# is this contaminated eco complete?



## fishfreaks (Jan 19, 2005)

we ordered it from thatpetplace.com and i was informed that if i recieve a bag with a milky white substance then it was the contaminated stuff that was on the market a little while back. i cant tell identify if its white or if its just from the bag, it looks white to me and he thinks it looks like that because of the bag. Hope you guys can help, here are a few pics.


----------



## shev (Jan 18, 2005)

Mine came like that too. it says on the bag something like "amazon black tonic".

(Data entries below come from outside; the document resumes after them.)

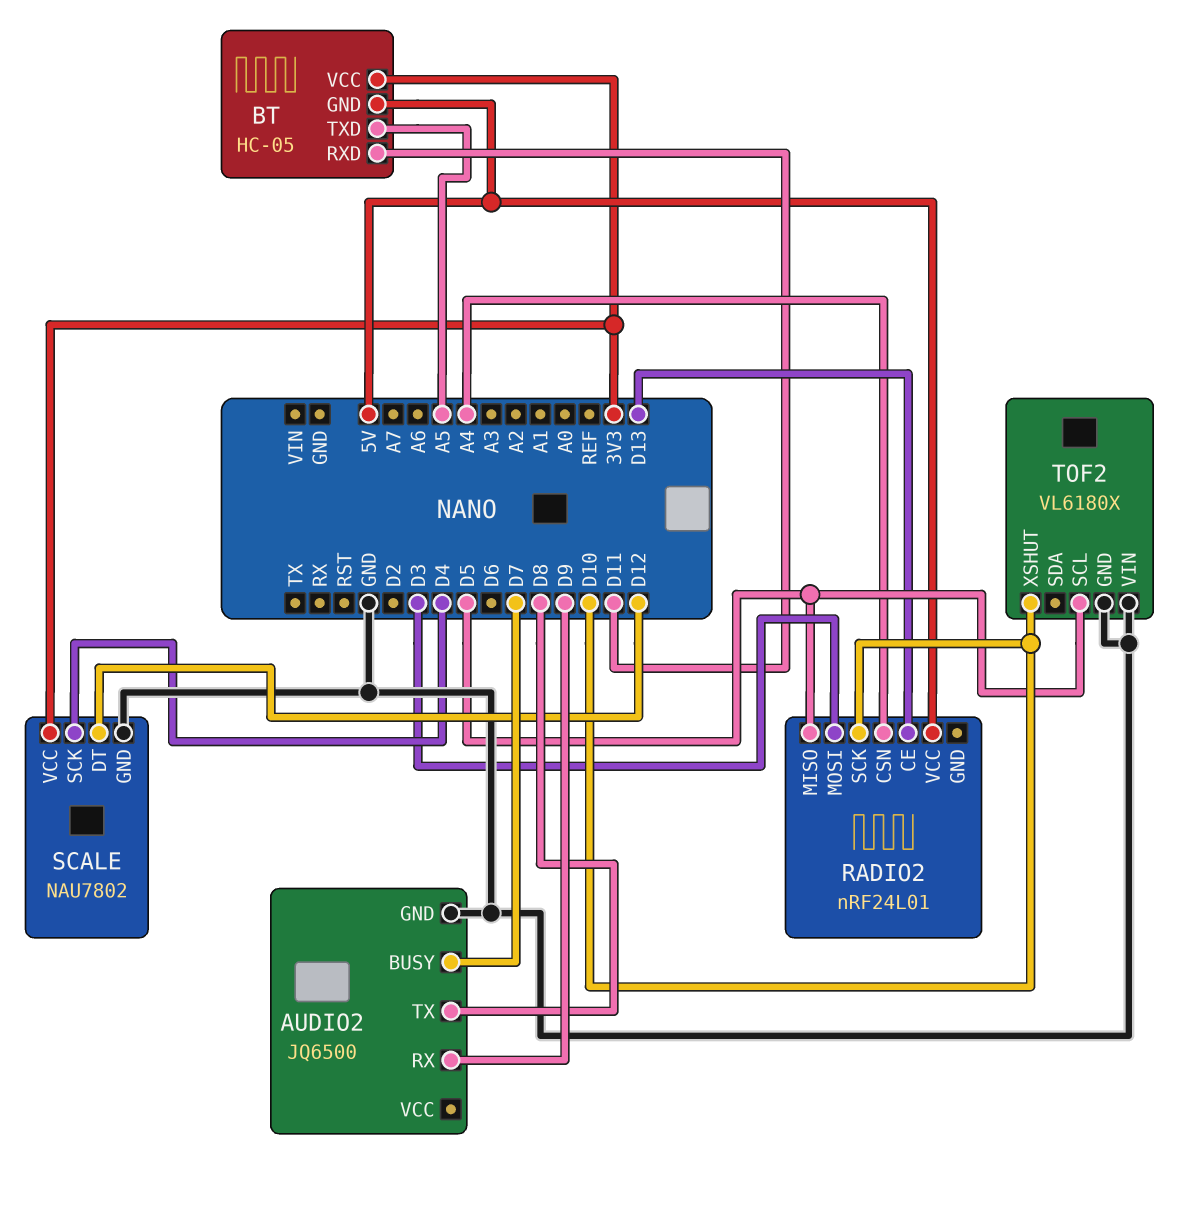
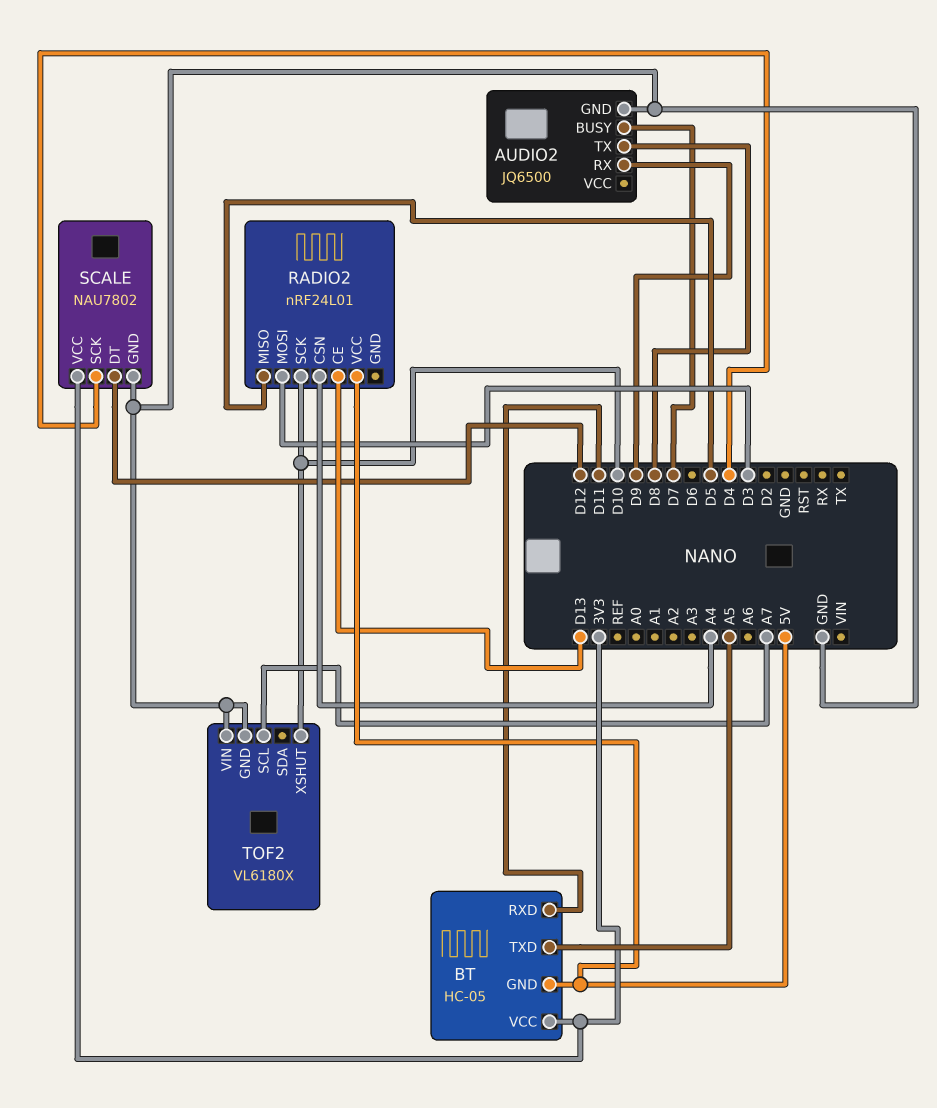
TOF2 pin SCL: D5 -> A7

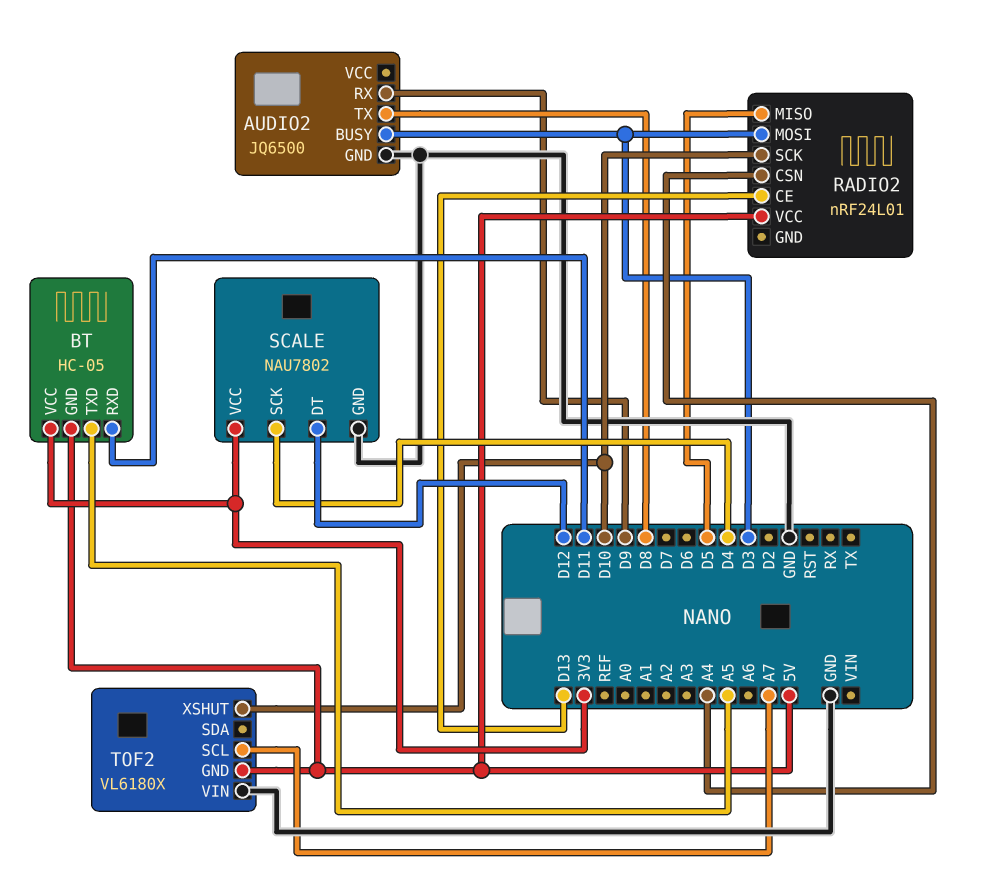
AUDIO2 pin BUSY: D7 -> D3
TOF2 pin GND: GND -> 5V

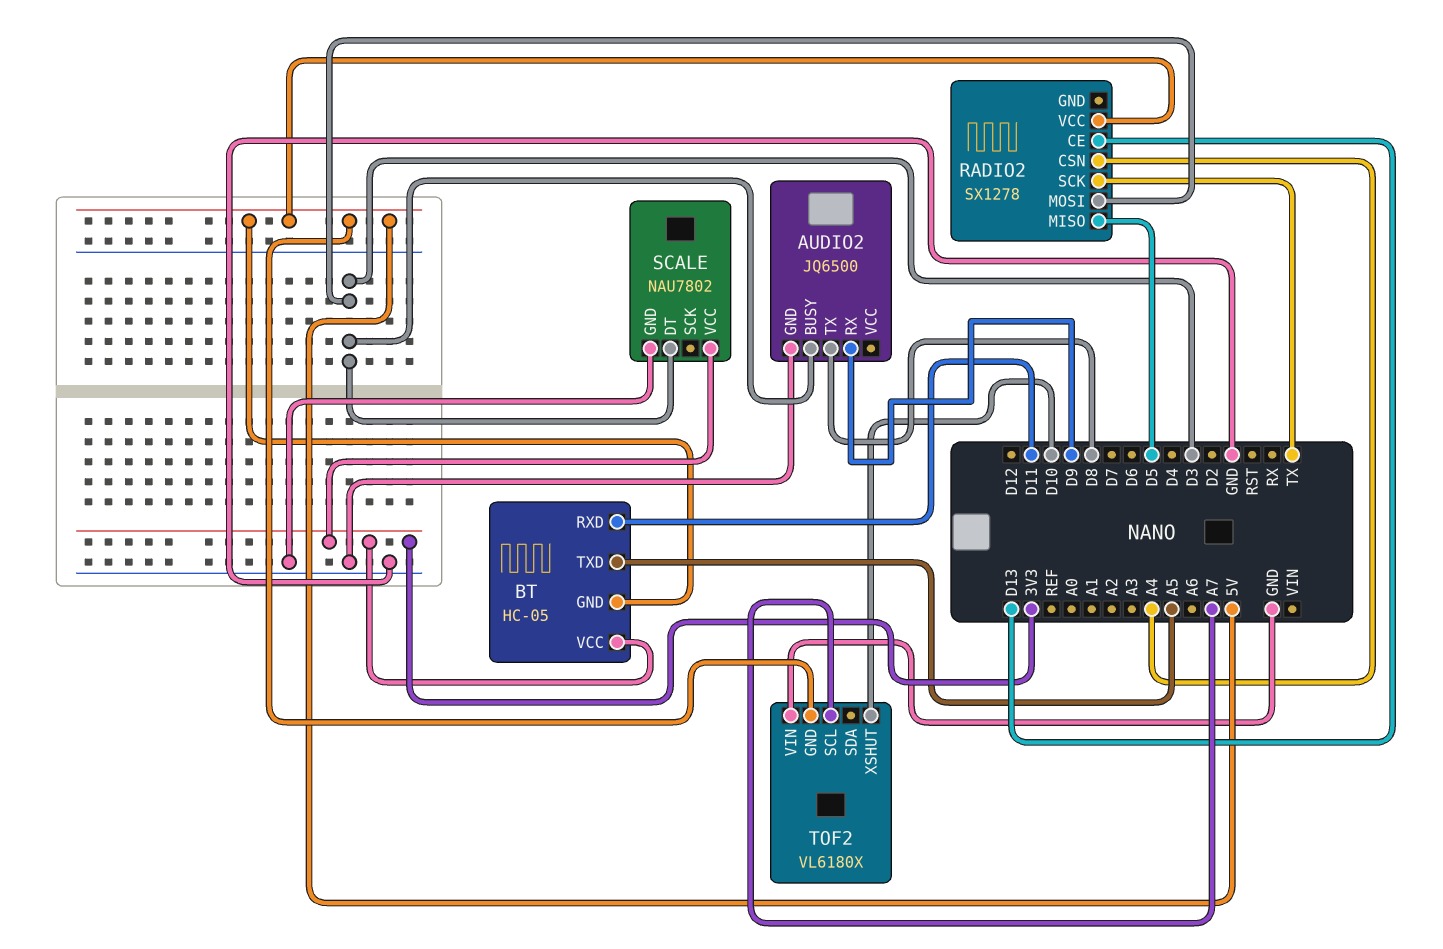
RADIO2: nRF24L01 -> SX1278
RADIO2 pin SCK: D10 -> TX
SCALE pin DT: D12 -> D3
SCALE pin SCK: D4 -> none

http://img250.echo.cx/img250/4397/dvc008300lj.jpg

I decided to just change all the water. on the bag it says it has helpful bacteria that will speed up cycling so I tried to wash it off as good as I could.


----------



## TheOldSalt (Jan 28, 2005)

I wish I could help you, but I can't remember if the stuff I last bought looked like that. I guess you should check with the maunfacturer; I should think it would of course look a bit muddy anyway, but it does look pretty milky. 
Did it get hot?

Contaminated with what? Where did you hear about this problem?


----------



## fishfreaks (Jan 19, 2005)

well when i pinch the bag where all the liquid is you see some white powder looking stuff stir up, i cant remember exactly where but i know i read it on the internet at some fish site


----------



## shev (Jan 18, 2005)

well since it said on the bag it had bacteria you may want to smell it. It could be full of dead bacteria I guess.


----------



## Damon (Jan 18, 2005)

I would more inclined to say fungus or mold. I would send it back. Eco-complete can have a few pieces turn white (its just a coating anyways), but from what your pics showed, I would say its contaminated.


----------